Dragon Fighter is a Sci Fi Pictures original film that premiered on January 4, 2003 and was directed by Phillip J. Roth. It stars Dean Cain and Kristine Byers.

Plot

In Southern England in the Middle Ages, six knights ride in horses towards a destroyed town. They see the remains of burned buildings and dead people until they come upon a mother and her dead baby. She quickly dies, and then a rhino-sized dragon flies overhead, and the knights follow right behind, vowing to kill the creature. The six knights arrive at the dragon's lair, where they see skeletons of horses and people. Suddenly the dragon surprises them by shooting fireballs at them. The knights divide up into loose groups, carrying barrels of gunpowder and hide; then two knights appear and fire flaming arrows at the dragon, but they miss, and the dragon torches one of the knights with its fire breath. The other knights then attack, but the dragon dodges their arrows and shoots a fireball at the gunpowder barrels, which causes them to explode. The explosion causes a cave-in that traps the dragon and the knights inside, with only one knight managing to escape.
    
One thousand years later, in the nearby desert of California, Captain David Carver transports Dr. Ian Drakovitch, carrying a suitcase, to an ultra-secret underground research facility, where scientists specialize in cloning endangered or extinct animals. David asks if there are top-secret items in the briefcase, which surprises Dr. Drakovitch, but he admits that David is correct. The helicopter, which the men are riding in, develops fuel problems, but David safely manages to land the craft.

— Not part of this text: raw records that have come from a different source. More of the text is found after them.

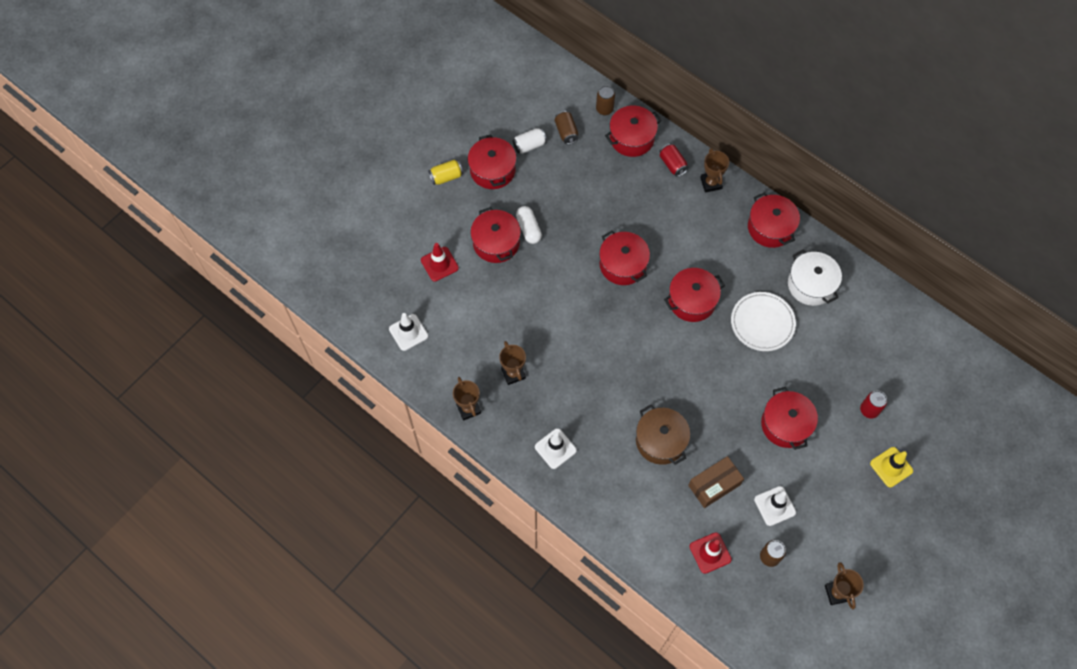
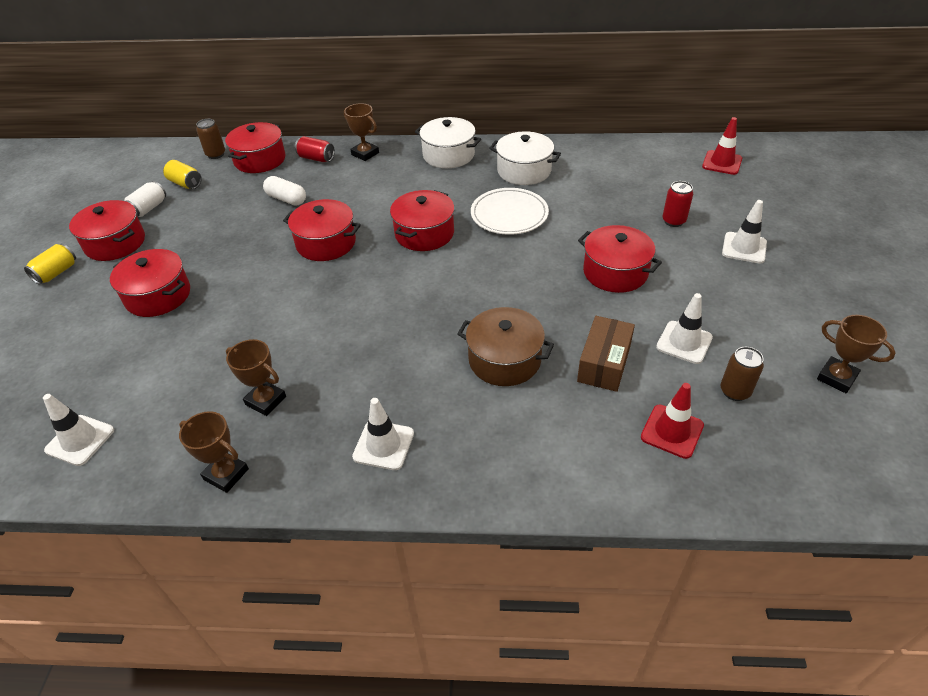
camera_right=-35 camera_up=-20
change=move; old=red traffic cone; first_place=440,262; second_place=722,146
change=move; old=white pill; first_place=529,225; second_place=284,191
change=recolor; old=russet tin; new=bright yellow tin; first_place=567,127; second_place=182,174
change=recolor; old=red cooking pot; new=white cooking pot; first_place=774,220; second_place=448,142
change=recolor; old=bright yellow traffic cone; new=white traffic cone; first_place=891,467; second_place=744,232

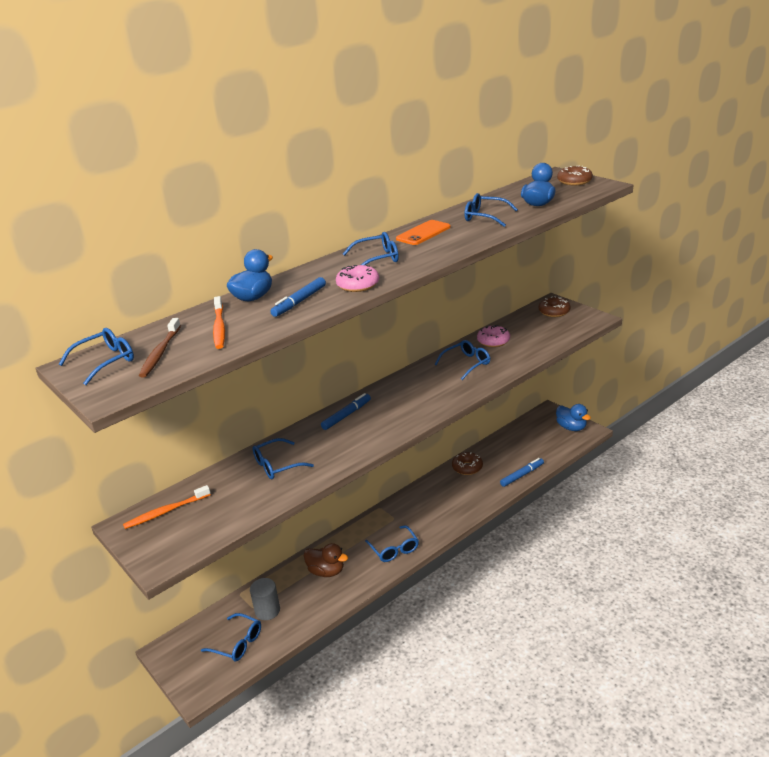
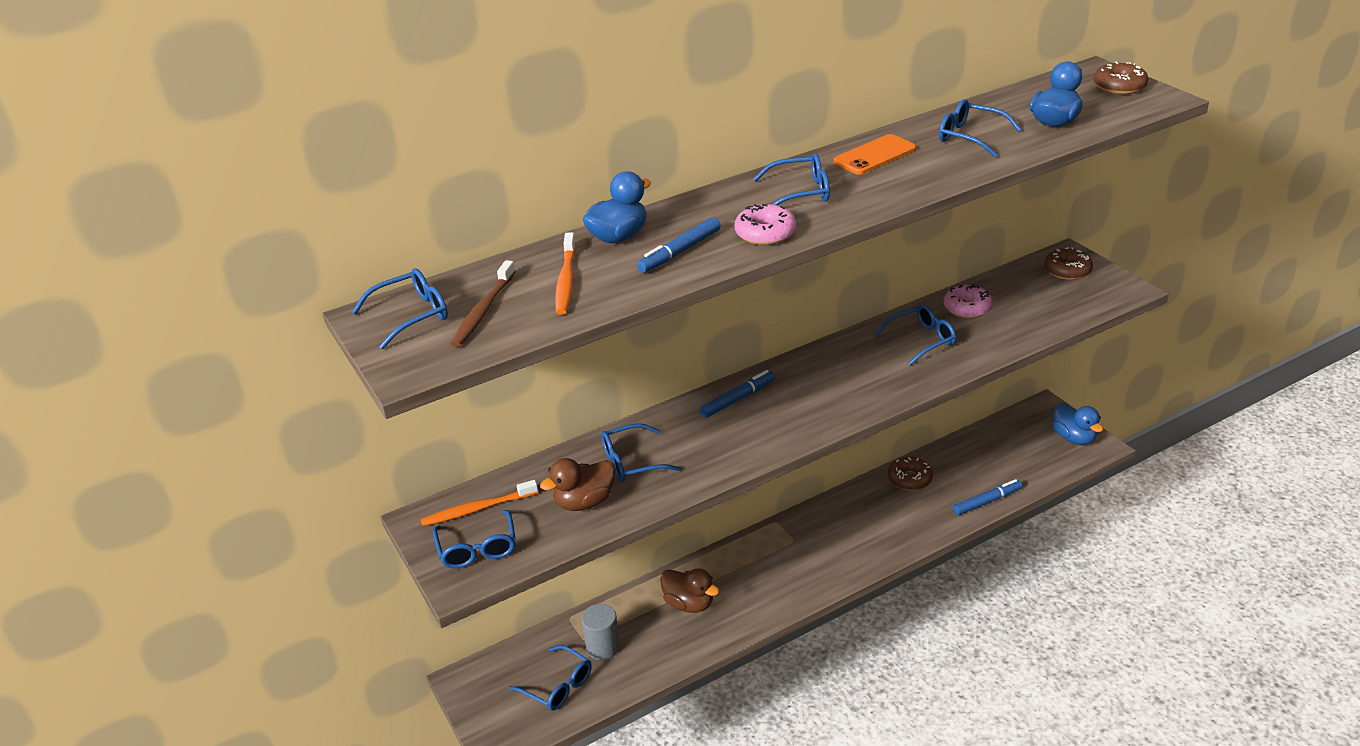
camera_right=10 camera_up=5
change=move; old=royal blue spectacles; first_place=392,543; second_place=474,539
change=insert; new=russet duck; second_place=577,484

He is then led into the facility, where he becomes the new security officer. Captain Sergei Petrov (a Russian security officer) introduces him to the other people, including Dr. Meredith Winter, Dr. Greg Travis, Kevin Korisch, and Bailey Kent. He also meets Cookie (a deaf man and the facility's cook). After finding his room, David heads into the meeting room where Dr. Ian discusses what he uncovered in a cave in Southern England. He says that he collected the remains of a strange "winged dinosaur" and that they were found alongside human remains and are over 1,000 years old. The other people do not believe this, saying that the remains are too young, but David suggests that the remains are those of a dragon. This idea agitates Dr. Drakovitch, but the other guys laugh at this possibility. David heads outside to try to fix the helicopter but is coaxed by Dr. Winter to head inside to see the cloning process. Dr. Ian then orders the fossil samples to be cloned by two unnamed scientists in hazmat suits inside a cloning chamber and says that the whole animal should reform within 24 hours.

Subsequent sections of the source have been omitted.